Debate sobre a quebra de patentes de vacinas
Enviada em 09/06/2021
Promulgada pela organização das Nações Unidas em 1948, a Declaração Universal dos Direitos Humanos garante a todos os indivíduos o acesso a saúde. Entretanto, tal plano na prática não se aplica completamente no cotidiano das pessoas, visto que o índice de mortos por Covid-19 no mundo ainda é significante. Diante do exposto, cabe discutir sobre a quebra de patentes de vacinas como forma de minimizar a problemática.
Em primeiro plano, resalta-se que tal ação não resolve o problema relacionado a falta de insumos e de tecnologia para produção de imunizantes. Já que, segundo o jornal Valor Economico, o Brasil apresenta dificuldade em manter a produção de vacinas, devido a escassez de matéria farmâceutica fornecida pela China e Índia. Além disso, países menos desenvolvidos não possuem tecnologia para o desenvolvimento do imunizante, o que impossibilitaria a produção mesmo com a quebra de patentes. Assim, tal ação não ira acabar com a problemática mundial.

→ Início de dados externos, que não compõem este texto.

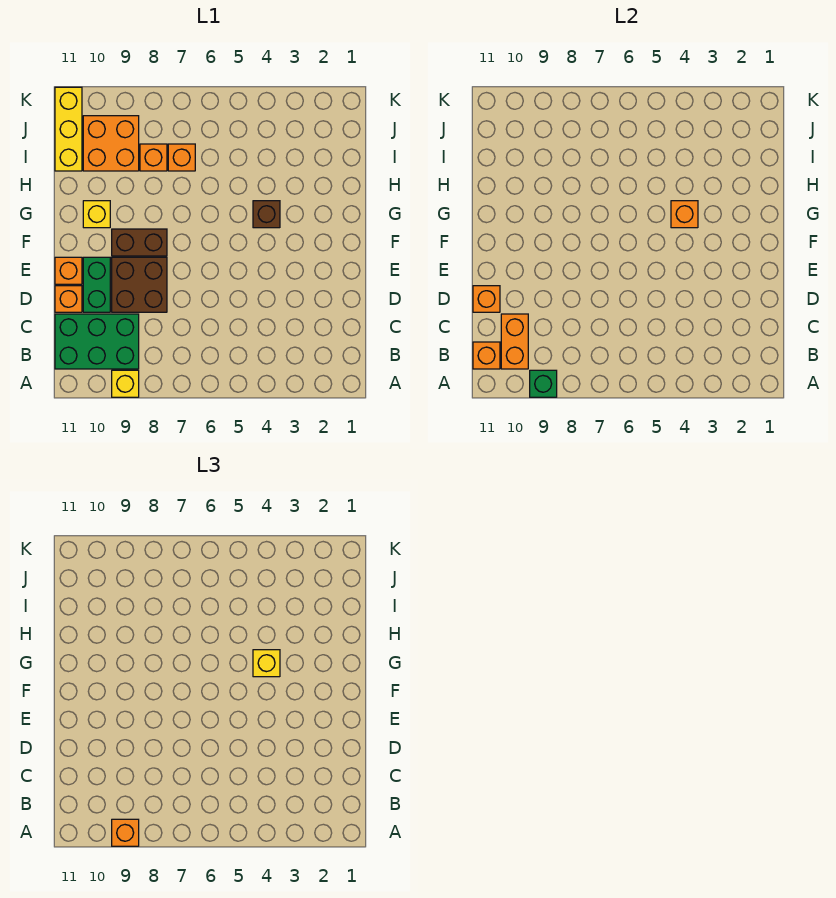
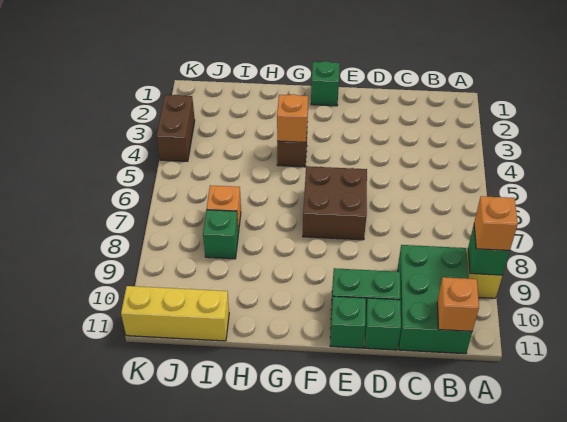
orange brick B10:C10 level 2 -> none
brown brick D8:E9 level 1 -> brown brick E6:F7 level 1
orange brick D11 level 1 -> green brick D11 level 1
orange brick D11 level 2 -> none
orange brick E11 level 1 -> green brick E11 level 1
none -> green brick F1 level 1
brown brick F8:F9 level 1 -> brown brick K3:K4 level 1
yellow brick G4 level 3 -> none
yellow brick G10 level 1 -> none
orange brick I8 level 1 -> green brick I8 level 1
orange brick I9:J10 level 1 -> none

Outrossim, aponta-se que paises mais desenvolvidos, como os Estados Unidos da América (EUA), possuem excesso de doses de imunizantes. Nesse mesmo plano, de acordo com o Jornal Estadão, apenas uma pequena parcela da população na África foi vacinada devido a escassez de vacinas. Com isso, a resoluçao da falta de cooperação global existente entre os países desenvolvidos e subdesenvolvidos, não seria extinta com a licença compulsória
Conclui-se portanto, que a quebra de patentes de vacinas não resolverá a problemática emfrentada pelo mundo. Ademais, cabe a Organização Mundial de Saúde (OMS), por meio de reuniões com os representantes de cada país, criar um programa de distribuição de vacinas, com o intuito de diminuir a desigualdade de imuzantes no mundo e diminuir a problemática com o Covid-19. Logo tal ação, irá assegurar o direito presente na Declaração Universal dos Direitos Humanos.